DeleteHm, I don't know anything about Chinese medicine. That would be interesting to read about.
DeleteFunny, I've been thinking about this a lot, and also wondered about the Chinese elements correspondences: they use fire, metal, wood, earth, water. Didn't get much further than pondering it, though.
DeleteHowever, I've been churning over the Swords/Air thing, and here are my thoughts. Both a spade and a sword are not really about the earth, they are about planning and thinking ahead. You make a spade to dig the earth to harvest its wealth (back to earth/coins) months down the line. And similarly, you make a sword to take it with you to attach someone for a bit of earth because that earth is seen as being of intrinsic worth (back to earth/coins, and different to a wand/baton which you can just pick up off the floor and bop someone on the head with). These show forethought and strategic planning, hence the connection to the mind. As for why the mind would be air, they are both subtle and can only be perceived through their effects. You only see the air when it fills a sail or flies a flag or lifts a leaf. You only hear the wind when it whispers through the trees or howls through a window or rocky crevice. Equally, you know someone's mind only through the effects it creates - writing a letter, speaking, creating tools. These are all things which show aspects of the mind, but we can never fully grasp someone else's thoughts, understand their mind, in the same way that it is hard for us to understand or perceive air except through its effects.
Not sure that'll be my last thought on this, but it has been interesting to consider.
And it will also be interesting to see whether changing over your elemental correspondences in reading the TdM will make a difference to your readings. In some ways, precisely because they are just objects rather than scenes, I don't think it matters which suit you pick for which elemental correspondence. In the sense that whether batons are earth or coins are earth, you're looking more at the number and the element, rather than at the picture. And the extent to which you look at the picture is also rather symbolic: those leaves that reach out in the Ace of Coins could also be seen as holding in, depending on your perspective. In many ways, the pips give you more room for your intuition, rather than less (a reason I often enjoy non-scenic pips). It's not esoteric, perhaps, but it is the play of your own mind and emotions in the moment of the reading affecting what you see and how you perceive that... Or not, you'll tell me if your reading style feels different to that, I'm sure :)
I really don't have particularly strong feelings about it, but it was freeing in the moment for me to consider ideas different to what I've learned and not reject them out of hand. I haven't used elemental correspondences in my readings at all since using the TdM, and they would remain as before for magical purposes.

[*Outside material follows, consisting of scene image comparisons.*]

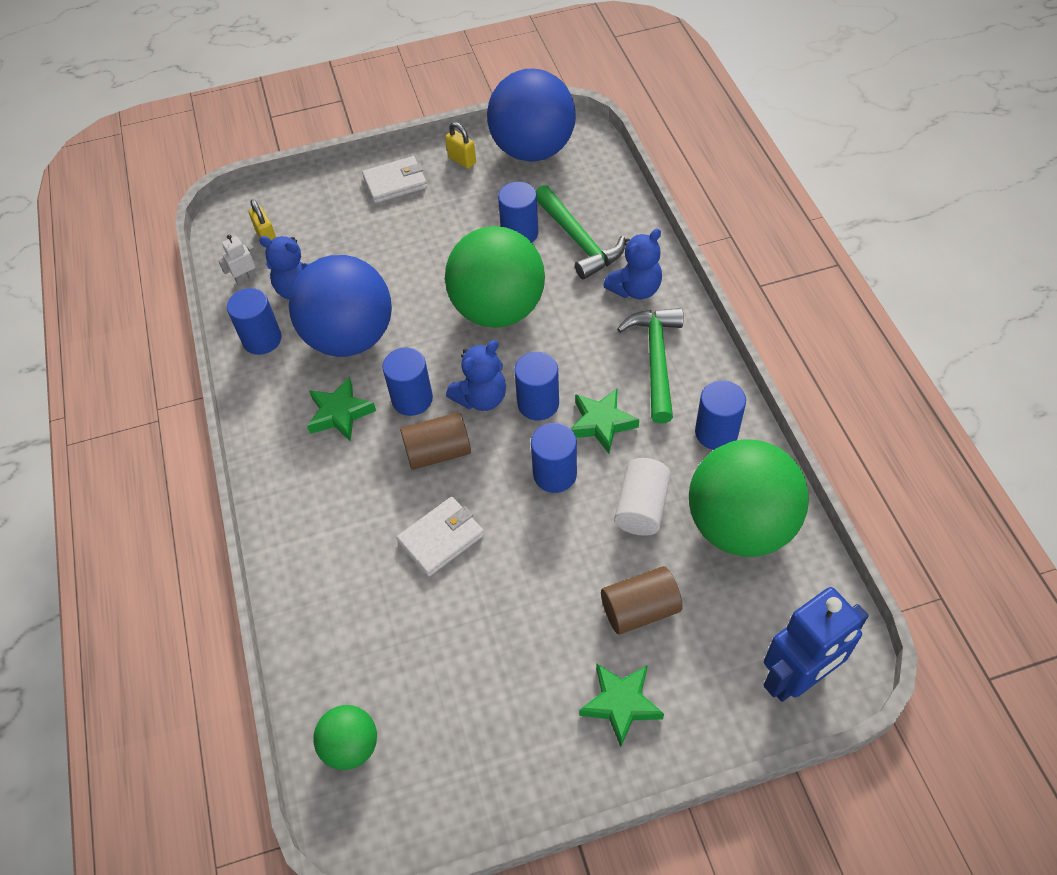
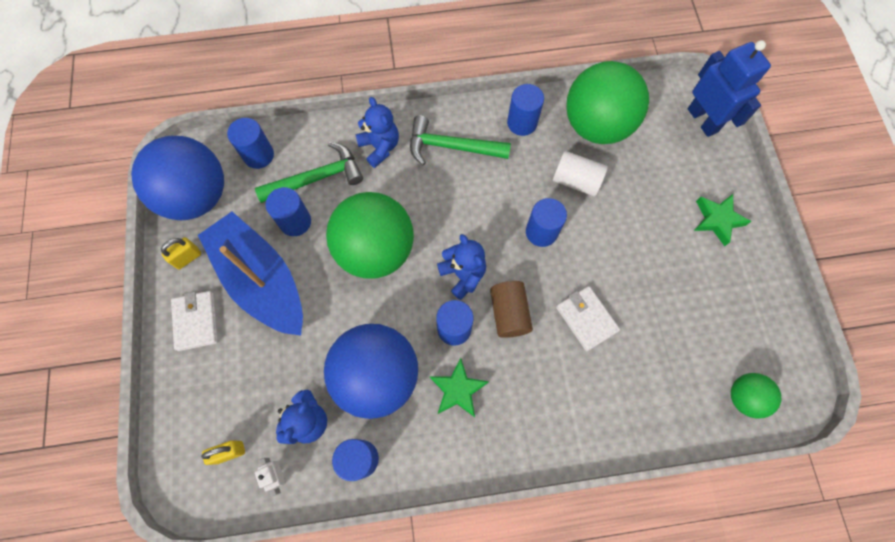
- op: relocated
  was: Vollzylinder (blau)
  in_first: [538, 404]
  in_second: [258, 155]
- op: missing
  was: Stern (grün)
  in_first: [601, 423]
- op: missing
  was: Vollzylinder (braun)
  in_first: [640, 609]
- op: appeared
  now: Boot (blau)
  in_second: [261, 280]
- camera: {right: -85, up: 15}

DeleteIt certainly in my opinion makes no difference which elemental correspondence you use with TdM, if any. Although perhaps if you focus more on swords in the sense of tools for profit and war, this will direct your readings away from certain paths that might have taken if you associate them more strongly with thoughts and plans. So in that sense, it could certainly colour the tone and content of readings.
I have spent a long time in a space of making the cards esoteric and highly symbolic. Now I am striving to look upon them in their most mundane and straightforward aspects. Cups are tools for our most basic need, liquid. Wood is a tool for building things. Coins are a tool for acquiring things we need but can't produce. Spades are tools for tilling the ground, swords are the tools of war. Keeping the meanings of the suits to the most mundane level helps anchor readings in the real world so that they don't float off into airy fairy spiritual talk, when a querent has come to you asking about a mundane matter and not for spiritual enlightenment. That's the value of this method of card reading for me, and I am feeling invigorated by it.